One of the hardest problems with government concession contracts is how does the government provide incentives for the private company to invest capital in the concession without giving the concessionaire a long-term contract that reduces the government's control.  Since any improvements made to the government land can't be removed and become the property of the government, it probably takes a 30-year contract to cause private companies to want to make such investments (as they would then have time to get a return from the assets, and most improvements tend to have a 20-30 year life anyway).  But the government does not want to lock themselves into one concessionaire for 30 years - 10 is as far as the NPS generally wants to go.

So the NPS has a process by which private companies can make permanent investments in the facilities, and the amount of these investments are added to an account (it used to be called Leasehold Surrender Interest, or LSI, so I will call it that -- I am not sure what it is called in current contracts).  At the end of the contract, there are some formulas for valuing the LSI in the account, and if the concessionaire loses the contract, the next concessionaire has to buy out the LSI.  If there is no next concessionaire, the Feds have to buy it out.

This provides good incentive for investment, because money you put in you basically get out at the end, plus any return in the middle.  Also, since there is a federal guarantee of repayment, this makes it possible to get a bank loan to finance the improvements (otherwise an investment in leasehold improvements on government land that the bank can't put a lien on is impossible to get bank financing for).  But this also creates problems.  Over the years, the LSI can grow so huge that it becomes impractical for anyone to buy out -- the LSI numbers at these large concessions can be in the hundreds of millions of dollars.  This is what happened at the Grand Canyon, when the US Government had to pay down the LSI by tens of millions of dollars to get companies to bid.  The other issue is that it creates a large, unfunded, off-the-books obligation for the government (because they ultimately back repayment of the LSI) in the billions of dollars.

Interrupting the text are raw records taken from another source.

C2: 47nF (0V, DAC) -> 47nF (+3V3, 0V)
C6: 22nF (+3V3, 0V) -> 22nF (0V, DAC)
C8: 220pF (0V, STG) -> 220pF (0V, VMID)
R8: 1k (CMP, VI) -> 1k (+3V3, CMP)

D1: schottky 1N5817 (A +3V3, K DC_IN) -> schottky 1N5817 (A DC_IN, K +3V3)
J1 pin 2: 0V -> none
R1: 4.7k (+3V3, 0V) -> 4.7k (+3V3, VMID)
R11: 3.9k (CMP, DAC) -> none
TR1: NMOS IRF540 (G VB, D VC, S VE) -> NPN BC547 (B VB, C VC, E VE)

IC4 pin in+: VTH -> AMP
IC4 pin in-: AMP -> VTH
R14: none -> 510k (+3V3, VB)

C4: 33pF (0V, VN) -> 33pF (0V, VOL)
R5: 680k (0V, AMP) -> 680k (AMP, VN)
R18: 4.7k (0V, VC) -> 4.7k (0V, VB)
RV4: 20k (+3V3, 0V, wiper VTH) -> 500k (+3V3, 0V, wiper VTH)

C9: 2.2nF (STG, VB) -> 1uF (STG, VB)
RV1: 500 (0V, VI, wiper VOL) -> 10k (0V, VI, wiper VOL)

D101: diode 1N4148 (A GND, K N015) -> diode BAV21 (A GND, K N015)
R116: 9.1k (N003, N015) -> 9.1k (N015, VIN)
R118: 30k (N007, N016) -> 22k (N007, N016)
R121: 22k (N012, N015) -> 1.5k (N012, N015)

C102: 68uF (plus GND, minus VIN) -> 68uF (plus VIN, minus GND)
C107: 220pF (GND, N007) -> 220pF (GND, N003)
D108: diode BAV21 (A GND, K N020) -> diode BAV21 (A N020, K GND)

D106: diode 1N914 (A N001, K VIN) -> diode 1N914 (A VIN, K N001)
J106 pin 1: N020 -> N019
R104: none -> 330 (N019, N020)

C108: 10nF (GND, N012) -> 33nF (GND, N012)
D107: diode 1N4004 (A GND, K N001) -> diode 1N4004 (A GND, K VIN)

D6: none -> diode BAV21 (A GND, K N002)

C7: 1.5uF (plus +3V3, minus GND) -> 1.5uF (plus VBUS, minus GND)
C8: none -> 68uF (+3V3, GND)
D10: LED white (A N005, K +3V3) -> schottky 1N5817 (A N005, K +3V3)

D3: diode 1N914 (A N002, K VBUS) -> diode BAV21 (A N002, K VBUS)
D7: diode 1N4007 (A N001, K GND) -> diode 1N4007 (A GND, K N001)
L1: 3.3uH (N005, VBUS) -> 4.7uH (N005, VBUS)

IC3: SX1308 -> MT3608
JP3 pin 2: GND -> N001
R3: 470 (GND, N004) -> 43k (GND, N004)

Anyway, it is my understanding that it is not the LSI that is the problem here.  NPS contracts also for years had a provision that not only did one have to buy out the previous concessionaire's LSI (which represents investments in permanent facilities), but one also had to buy all the personal property he had associated with the concession (eg boats, trucks, inventory, shelves, coolers, etc).  While the LSI provision is generally sensible, though with some issues, this personal property buyout often led to disaster.  Because, unlike LSI, there is no agreed-upon value for the property (if the NPS is following its process, they can tell you at any point in time what the LSI is worth and everyone should be in agreement -- no similar process exists for valuing personal property of the concession).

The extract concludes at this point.